EDA is also very iterative since we first make assumptions based on our first exploratory visualizations, then build some models. We then make visualizations of the model results and tune our models.

Types of Data

Before we can start learning about exploring data, let us first learn the different types of data or levels of measurement. I highly recommend you read Levels of Measurement in the online stats book, and continue reading the sections to bush up your knowledge in statistics. This section is just a summary.

Data comes in various forms but can be classified into two main groups: structured data and unstructured. Structured data is data which is a form of data which has a high degree or organization such as numerical or categorical data. Temperature, phone numbers, gender are examples of structured data. Unstructured data is data in a form which doesn’t explicitly have structure we are used to. Examples of unstructured data are photos, images, audio, language text and many others. There is an emerging field called Deep Learning which is using a specialized set of algorithms which perform well with unstructured data. In this guide we are going to focus on structured data, but provide brief information for the relevant topics in deep learning. The two common types of structured we commonly deal with are categorical variables (which have a finite set of values) or numerical values (which are continuous).

Categorical Variables

Categorical variables can also be nominal or ordinal. Nominal data has no intrinsic ordering to the categories. For example gender (Male, Female, Other) has no specific ordering. Ordinal data as clear ordering such as three settings on a toaster (high medium and low). A frequency table (count of each category) is the common statistic for describing categorical data of each variable, and a bar chart or a waffle chart (shown below) are two visualizations which can be used.

While a pie chart is a very common method for representing categorical variables, it is not recommended since it is very difficult for humans to understand angles. Simply put by statstician and visualization professor Edward Tufte: “pie charts are bad”, others agree and some even say that “pie charts are the worst”.

For example what you you determine from the follow pie chart?

The charts look identical, and it takes more than a couple of seconds to understand the data. Now compare this to the corresponding bar chart:

A reader an instantly compare the 5 variables. Since humans have a difficult time comparing angles, bar graphs or waffle diagrams are recommended. There are many other visualizations which are not recommended: spider charts, stacked bar charts, and many other junkcharts.

For example, this visualization is very complicated and difficult to understanding:

Often less is more: the plot redux as a simple line graph:

When dealing with multi-categorical data, avoid using stacked bar charts and follow the guidelines written by Solomon Messing (data scientist I met while working at Facebook).

Numeric Variables

Numeric or continuous variables can be any value within a finite or infinite interval. Examples include temperature, height, weight. There are two types of numeric variables are interval and ratios. Interval variables have numeric scales and the same interpretation throughout the scale, but do not have an absolute zero. For example temperature in Fahrenheit or Celcius can meaningfully be subtracted or added (difference between 10 degrees and 20 degrees is the same difference as 40 to 50 degrees) but can not be multiplied. For example, a day which is twice as hot may not be twice the temperature.

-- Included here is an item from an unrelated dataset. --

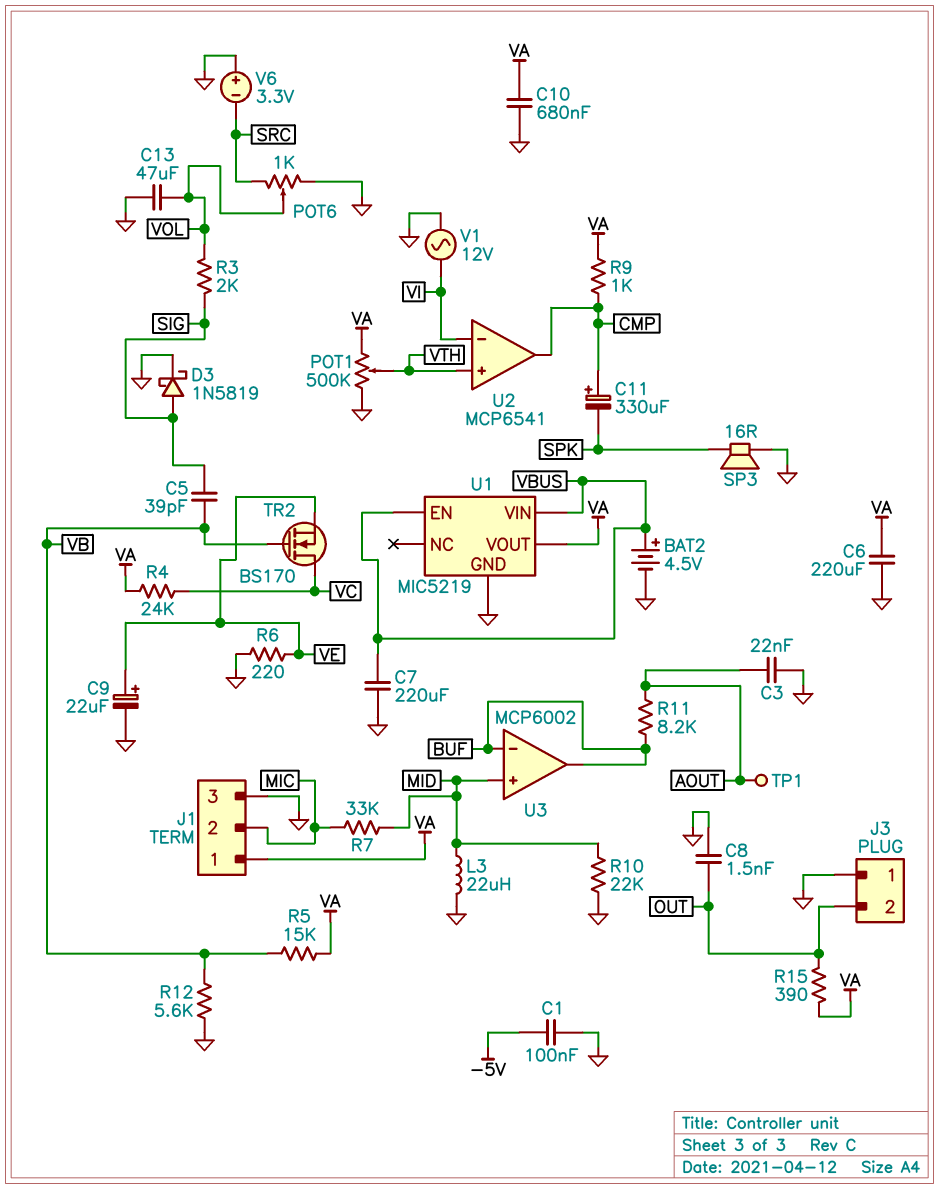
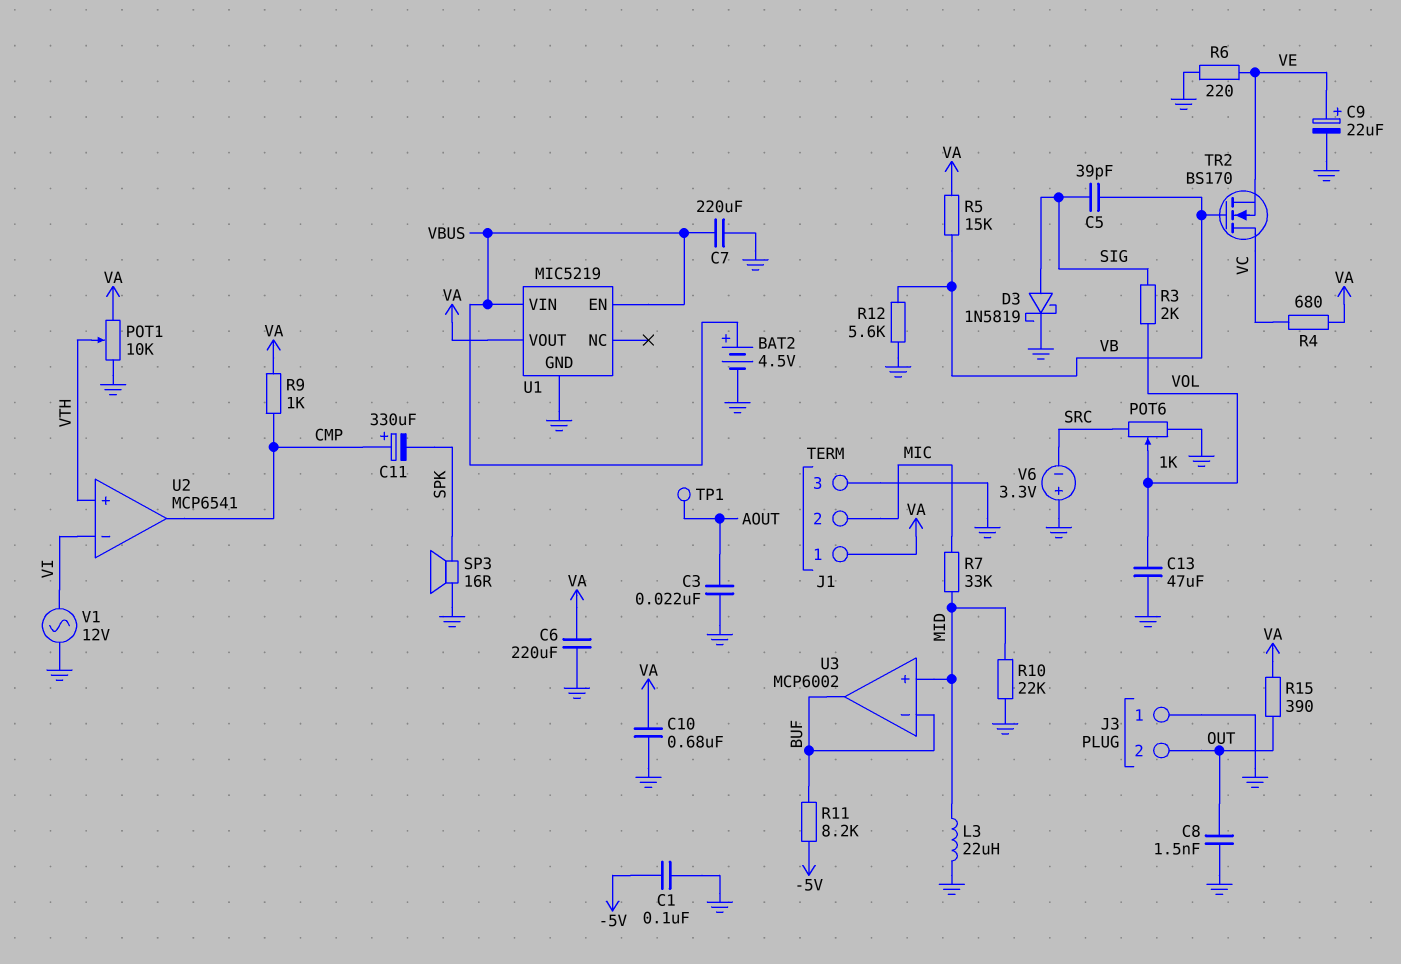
POT1: 500k (GND, VA, wiper VTH) -> 10k (GND, VA, wiper VTH)
R4: 24k (VA, VC) -> 680 (VA, VC)
R11: 8.2k (AOUT, BUF) -> 8.2k (-5V, BUF)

“The ratio scale of measurement is the most informative scale. It is an interval scale with the additional property that its zero position indicates the absence of the quantity being measured. You can think of a ratio scale as the three earlier scales rolled up in one. Like a nominal scale, it provides a name or category for each object (the numbers serve as labels). Like an ordinal scale, the objects are ordered (in terms of the ordering of the numbers). Like an interval scale, the same difference at two places on the scale has the same meaning. And in addition, the same ratio at two places on the scale also carries the same meaning.” A good example of a ratio scale is weight since it has a true zero and can be added, subtracted, multiplied or divided.

Binning (Numeric to Categorical)

Binning otherwise known as discretization is the process of transforming numerical variables into categorical. For example age can be categories into 0-12 (child), 13-19 (teenager), 20-65 (adult), 65+ (senior). Binning is powerful as it can be used as a filter to reduce noise or non-linearity and some algorithms such as decision trees require categorical data. Binning also allows data scientists to quickly evaluate outliers, invalid or missing values for numerical values. Techniques for binning include using equal width (based on range), equal frequency in each bin, sorted rank, quantiles, or math functions (such as log). Binning can be used based on information entropy or information gain.

Encoding

Encoding, otherwise known as continuization is the transformation of categorical variables into numerical (or binary) variables. A basic example of encoding is gender: -1, 0, 1 could be used to describe male, other and female. Binary encoding is a special case of encoding where the value is set to a 0 or 1 to indicate absence or presence of a category. One hot encoding is a special case where multiple categories are each binary encoded. Given we have k categories, this will create k extra features (thus increasing the dimensionality of the data) Another method for encoding is using a target and probability based encoding. The category is the average value and includes a probability.

Iris DataSet

For this article (and tutorial) on exploratory data analysis, we are going be investigating Anscombe’s_quartet and Fisher’s Iris data set.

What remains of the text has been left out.